Do I need to self-host to use Tusile?
No. You can join public community servers hosted by others with one Tusile identity.
What should I host myself?
You self-host the community-server stack (community API + LiveKit + Caddy).
Where is my data stored?
Core Server (the shared Tusile identity service — not your self-hosted community stack) holds your account, friends list, direct messages (text and DM file attachments), and profile avatars (and related profile fields). That data lives in the Core operator’s database and object storage (for example S3), not on community servers you join.
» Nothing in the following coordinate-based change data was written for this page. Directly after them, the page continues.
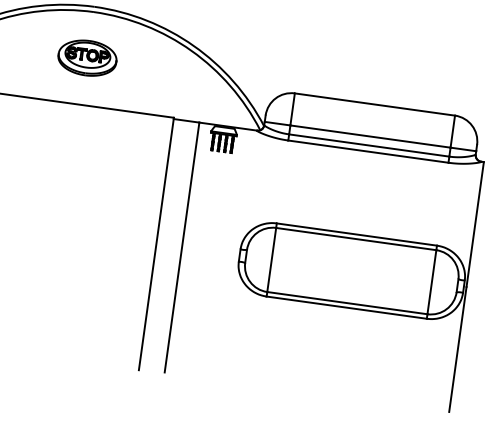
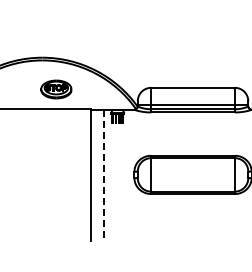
part: (87, 58) -> (56, 89), moved
line: (182, 248) -> (104, 175), solid -> dashed

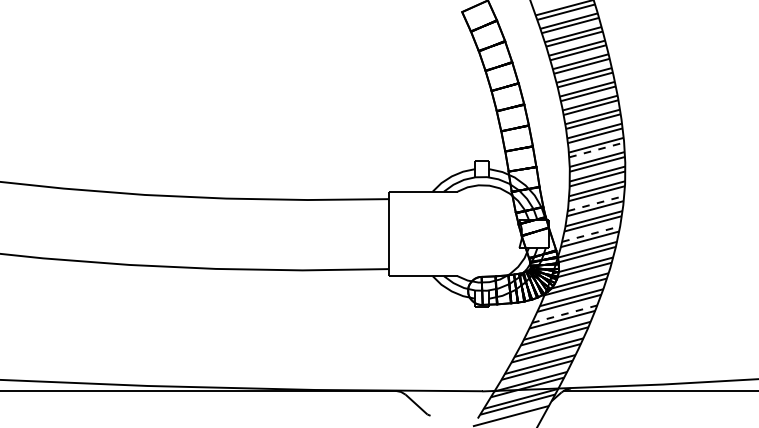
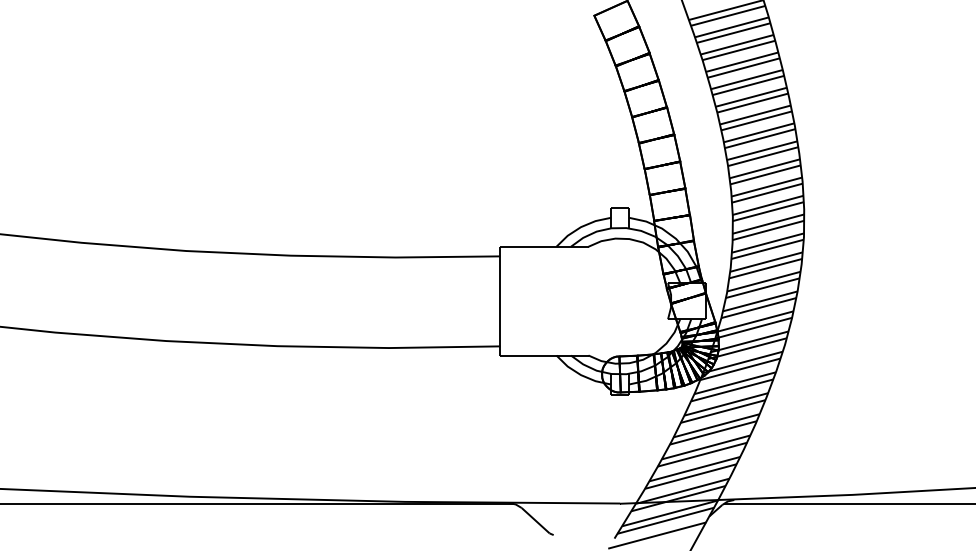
line: (596, 150) -> (767, 193), dashed -> solid
line: (595, 203) -> (766, 262), dashed -> solid
line: (591, 234) -> (760, 301), dashed -> solid
line: (564, 314) -> (726, 404), dashed -> solid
Community server (what you self-host) stores each community’s channels, roles, channel messages, channel file attachments, voice metadata, and server icon/banner images — typically Postgres plus local disk or S3 for uploads, as described in Configuration. You control retention and backups for that stack; see Backup & restore for pg_dump, file exports, and moving to a new host.
Per-community server nickname and server avatar (when supported by your client) live on that community server only, not on Core. Direct messages always use your global Core display name and profile picture.
Can I use a free domain?
Yes. Dynamic DNS options such as Duck DNS or No-IP work for hobby/community setups.
Which ports are mandatory?
At minimum: 80/tcp, 443/tcp, 7880/tcp, 7881/tcp, and 50000-50060/udp for reliable voice/video.
How do upgrades work?
Upgrade by pulling newer container images and restarting compose. Community-server migrations run automatically at startup. Take a database backup first; see Backup & restore.